Extensivo aos instrumentos percussivos típicos, acrescidos de
um violão, na espontaneidade interativa de Pedro Miranda (dúplice de ator-diretor
musical) em autentificadas personificações dos cantares vocais-instrumentais
de Dorival Caymmi a Vinicius de Moraes, passando por Jackson do Pandeiro, sem
deixar de fluir a prevalência das falas do próprio Jorge Amado.
Tudo integralizado, em irrestrita pulsão emotiva, nesta retomada da parceria (Borghi e
Miranda) de musicalidades teatrais através dos autos de cultura folclórico/nativista.
Aqui, com uma proposta diferencial via recortes ficcionais
memorialistas dos livros de Zélia, além de depoimentos sobre uma época que abrange
fatos e personalidades do Brasil e dos anos de exílio europeu.

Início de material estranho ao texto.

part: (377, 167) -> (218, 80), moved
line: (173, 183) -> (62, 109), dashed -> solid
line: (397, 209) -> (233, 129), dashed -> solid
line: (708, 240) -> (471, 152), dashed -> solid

Com um destaque mais que especial para amigos como Neruda,
Sartre, Glauber, Tom Jobim, João Ubaldo, Carybé, entre muitos outros habitués dos ricos encontros domiciliares regados por temas políticos e literários e muita cultura
popular, das tipicidades gastronômicas ao sincretismo religioso.
Em seu livro A Casa do Rio Vermelho, de
similaridade titular com a peça, Zélia denominava aquele espaço de A Casa
da Memória do Outro, em desambiciosa atitude tributária ao amante/escritor
como se ela fosse apenas um apêndice daquele universo mágico.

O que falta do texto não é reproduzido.